Escrava de um economista morto

setembro 23, 2014

Se Dilma Roussef for reeleita, o BNDES vai continuar emprestando a taxas subsidiadas para as maiores empresas do país. Essa é uma das principais conclusões que se pode tirar da entrevista da presidente ao Bom Dia Brasil, esta semana.

A defesa enfática (e voluntária: a pergunta era sobre Banco Central) que Dilma fez dos empréstimos subsidiados deixa pouca margem a dúvidas. A presidente parece realmente acreditar que, sem subsídios a empresas como o abatedouro Friboi e o Grupo X (do ex-bilionário Eike Batista), não haverá investimento no Brasil.

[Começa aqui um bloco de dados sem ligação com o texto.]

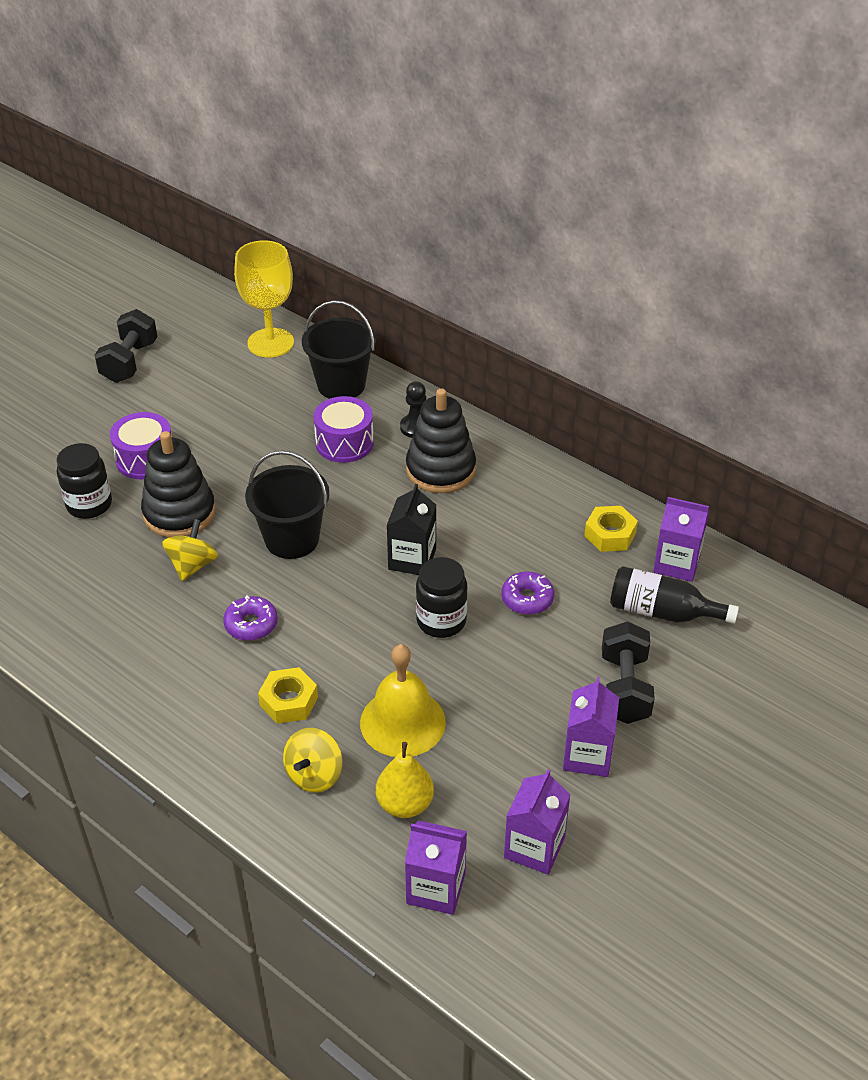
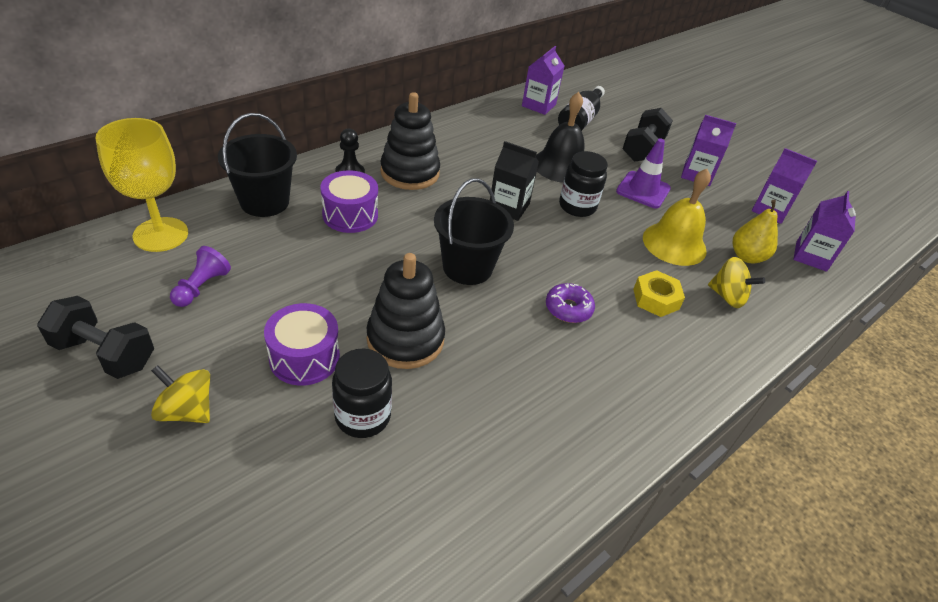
camera: 85 degrees left, 0 degrees up
(192, 565) = (484, 338): yellow spinning top -> yellow spinning top (187, 410)
(212, 384) = (202, 287): none -> purple pawn
(512, 689) = (643, 190): none -> purple traffic cone
(527, 599) = (560, 166): purple donut -> black bell
(610, 534) = (506, 120): yellow nut -> none
(624, 688) = (642, 149): black dumbbell -> black dumbbell turned 75 degrees counterclockwise

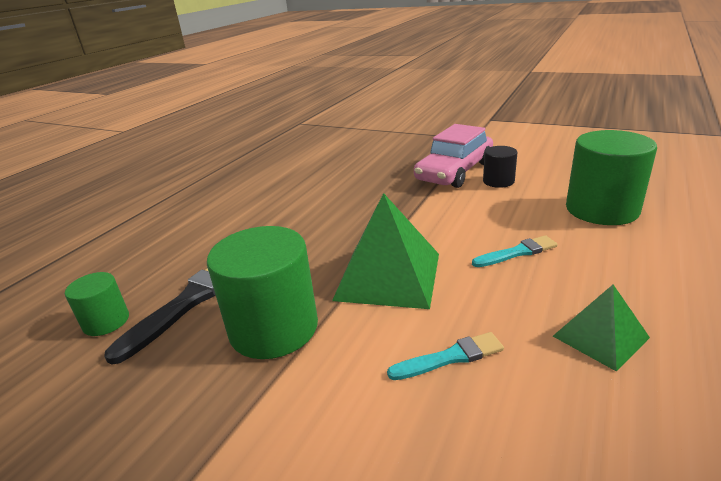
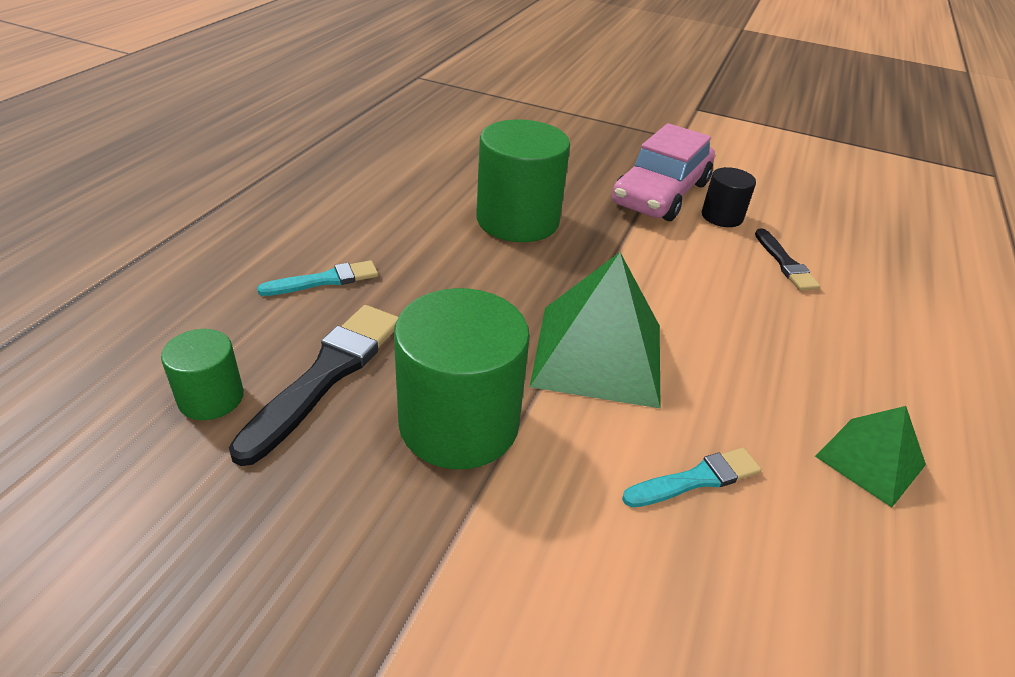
camera: 10 degrees left, 10 degrees up
(517, 252) = (759, 332): turquoise brush -> turquoise brush (325, 280)
(544, 206) = (785, 263): none -> black brush
(601, 209) = (857, 276): green cylinder -> green cylinder (517, 220)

Durante o governo Dilma, o Tesouro Nacional captou, a cada ano, dezenas de bilhões de reais para repassar ao BNDES. O Tesouro paga, quando capta o dinheiro no mercado, a taxa Selic, hoje em 11%. Quando repassa o dinheiro ao BNDES, o Tesouro recebe a Taxa de Juros de Longo Prazo (TJLP), hoje em 5%. A diferença entre as taxas, multiplicada pelos mais de R$ 400 bilhões já repassados, é o valor do subsídio a cada ano.

Mas o subsídio bilionário aos investimentos de grandes empresas não impediu que a taxa de investimento do país caísse. Como é possível?

As empresas subsidiadas, aparentemente, estão apenas deixando de investir seu capital próprio, deixando captar via emissão de ações no mercado e de pedir empréstimos no exterior para usar o crédito barato e sem risco de câmbio do BNDES. Dilma, na prática, está apenas transferindo dinheiro do Tesouro para essas empresas fazerem o que já iam fazer de um jeito ou de outro.

Mas por que ela defende isso assim, abertamente?

Esse é ponto. Ela parece achar que isso faz sentido.

Essa forma de pensar – a defesa de créditos e subsídios para grandes empresas – não foi inventada ontem: ela tem uma história longa, que começa nos anos 80, quando um grupo de economistas começou a produzir teorias para justificar as políticas do governo Geisel.

As teorias foram muito bem recebidas por empresários dispostos a receber mais crédito subsidiado. Elas são ensinadas até hoje, principalmente por acadêmicos ligados à escola de economia da Universidade de Campinas (Unicamp).

O livro mais famoso sobre o tema, A economia brasileira em marcha forçada, rendeu a um de seus autores a posição de diretor do BNDES durante o governo Dilma.

O curioso sobre o livro é que é uma espécie de análise de conjuntura feita em 1985. Seu argumento é algo como: “O governo Geisel fez o contrário do que os manuais de macroeconomia recomendavam e, no entanto, a economia está crescendo bastante. Isso é o resultado dos investimentos subsidiados de Geisel, que agora rendem frutos.”

Mas, a partir de 1986, ano seguinte à publicação do livro, o Brasil começou o que acabou conhecido como a década perdida.

Se admitiam que o país tinha contrariado os manuais de macro, os autores do livro deixavam de lado os custos da política de Geisel (inflação, dívida externa, deixar de direcionar recursos para educação para gastar com subsídio a empresas).

Analisando só os benefícios, tudo parece bom.

Dilma repete a análise: deixa de lado o enorme custo (são dezenas de bilhões de reais por ano em subsídio, dinheiro que podia ir para saúde ou educação) e enxerga um benefício que não está lá.

Por que cometer um erro de política desse tamanho (sem correção à vista)?

Porque ela realmente acredita no que está fazendo. Só pode ser.

Os defensores do subsídio às grandes empresas se apresentam nos debates acadêmicos como keynesianos, como seguidores das idéias do economista inglês John Maynard Keynes.

Keynes, provavelmente, torceria o nariz para o que o governo faz hoje (via BNDES), mas ficaria feliz por ver outra de suas teorias passar no teste do pudim. Segundo Keynes:

“As ideias dos economistas e filósofos [politcal philosophers], estejam elas certas ou erradas, são mais poderosas do que comumente se percebe. De fato, o mundo é governado por pouca coisa além delas. Homens práticos, que se acreditam isentos de qualquer influência intelectual, costumam ser escravos de algum economista morto.”

Cambridge, onde o Keynesianismo foi inventado. Nada a ver com o BNDES.

Cambridge, onde o keynesianismo foi inventado. Nada a ver com o BNDES.